Di Malaysia, juga banyak pedagang Minangkabau yang sukses berbisnis, antara lain ialah Tunku Tan Sri Abdullah yang menggeluti bisnis manufaktur dan produksi baja dengan bendera bisnis Melewar Corporation.

Jenis usaha

Restoran

(Lihat : Restoran Padang) Usaha rumah makan merupakan jenis usaha yang banyak digeluti oleh pedagang Minang. Jaringan Restoran Minang atau yang biasa dikenal dengan Restoran Padang tersebar ke seluruh kota-kota di Indonesia, bahkan hingga ke Malaysia dan Singapura. Disamping Restoran Padang yang secara umum hampir digeluti oleh semua daerah asal perantau. Terdapat juga daerah tertentu yang memiliki ciri khas dan merek dagang dalam usaha rumah makannya.
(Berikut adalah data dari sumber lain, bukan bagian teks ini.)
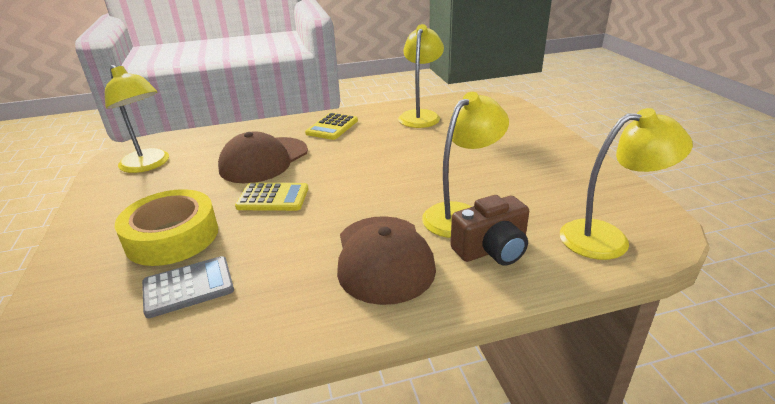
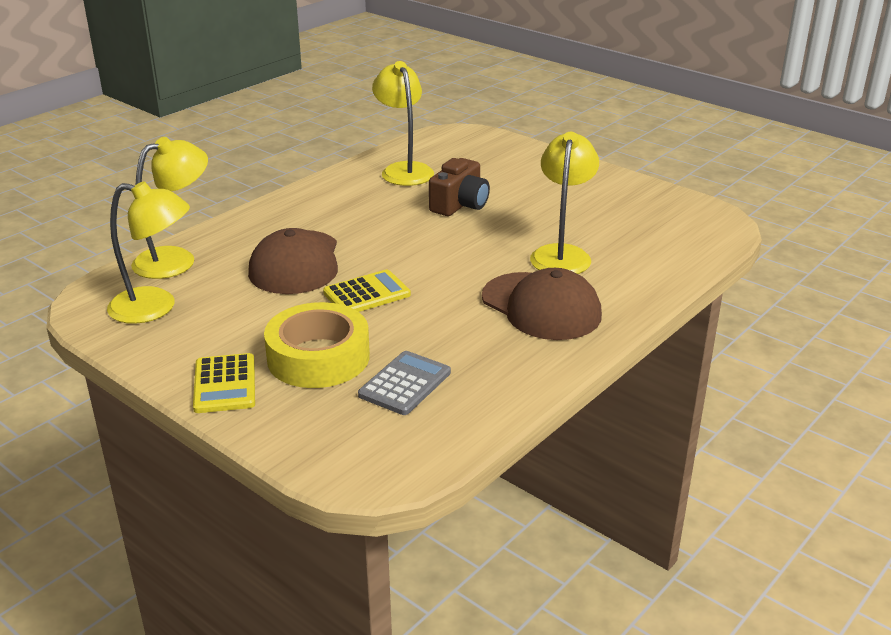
camera: 35 degrees left, 0 degrees up
(332, 127) = (319, 207): yellow calculator -> yellow calculator (225, 384)
(491, 249) = (616, 273): brown camera -> brown camera (460, 205)
(607, 238) = (689, 238): yellow lamp -> yellow lamp (176, 259)

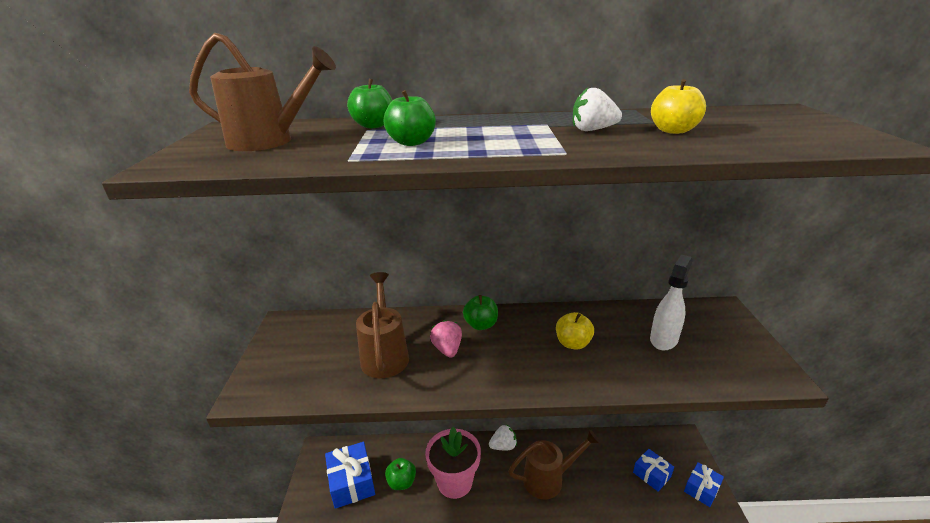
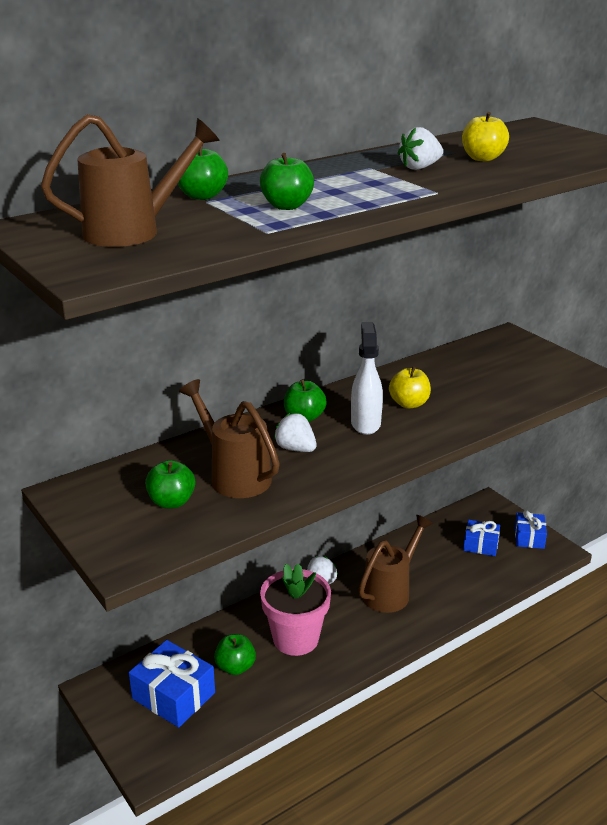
camera: 35 degrees left, 0 degrees up
(326, 358) = (171, 502): none -> green apple
(447, 349) = (295, 449): pink strawberry -> white strawberry
(664, 339) = (481, 375): white spray bottle -> white spray bottle (365, 423)

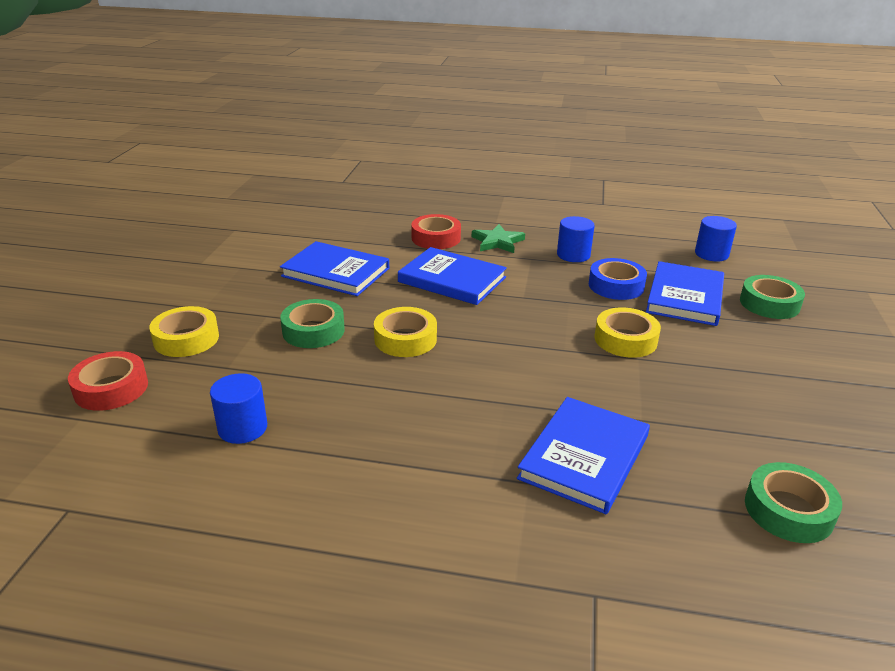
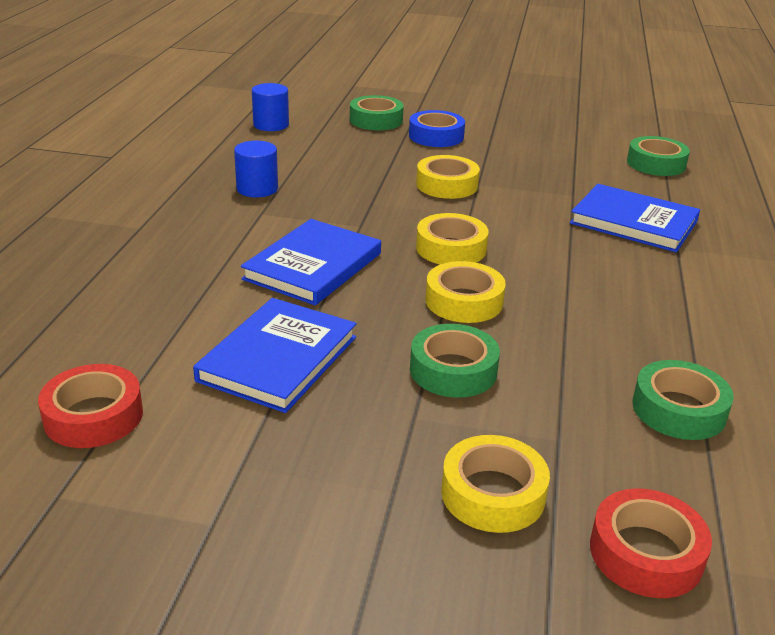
camera: 90 degrees left, 0 degrees up
(242, 428) = (678, 409): blue cylinder -> green tape
(436, 238) = (179, 273): red tape -> red tape (93, 416)
(493, 337) = (451, 248): none -> yellow tape
(497, 242) = (206, 230): green star -> none
(616, 286) = (337, 176): blue tape -> blue tape (436, 136)
(685, 297) = (362, 149): blue book -> none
Pedagang asal Kapau, Agam biasanya menjual nasi ramas yang dikenal dengan Nasi Kapau. Pedagang Pariaman banyak yang menjual Sate Padang. Sedangkan pedagang asal Kubang, Payakumbuh menjadi penjual martabak, dengan merek dagangnya Martabak Kubang. Restoran Sederhana yang dirintis oleh Bustamam menjadi jaringan Restoran Padang terbesar dengan lebih dari 60 outlet yang tersebar di seluruh Indonesia.[4]

Tekstil

Di pasar tradisional kota-kota besar Indonesia, pedagang Minangkabau banyak yang menggeluti perdagangan tekstil. Di Jakarta, pedagang Minangkabau mendominasi pusat-pusat perdagangan tradisional, seperti Pasar Tanah Abang, Pasar Senen, Pasar Blok M, Pasar Jatinegara, dan Pasar Bendungan Hilir. Dominansi pedagang tekstil Minangkabau juga terjadi di Medan dan Pekan Baru, Jika di Medan pedagang Minangkabau mendominasi Pasar Sukaramai, maka di Pekan Baru mereka dominan di Pasar Pusat dan Pasar Bawah. Di Surabaya, pedagang tekstil asal Minang banyak dijumpai di Pasar Turi.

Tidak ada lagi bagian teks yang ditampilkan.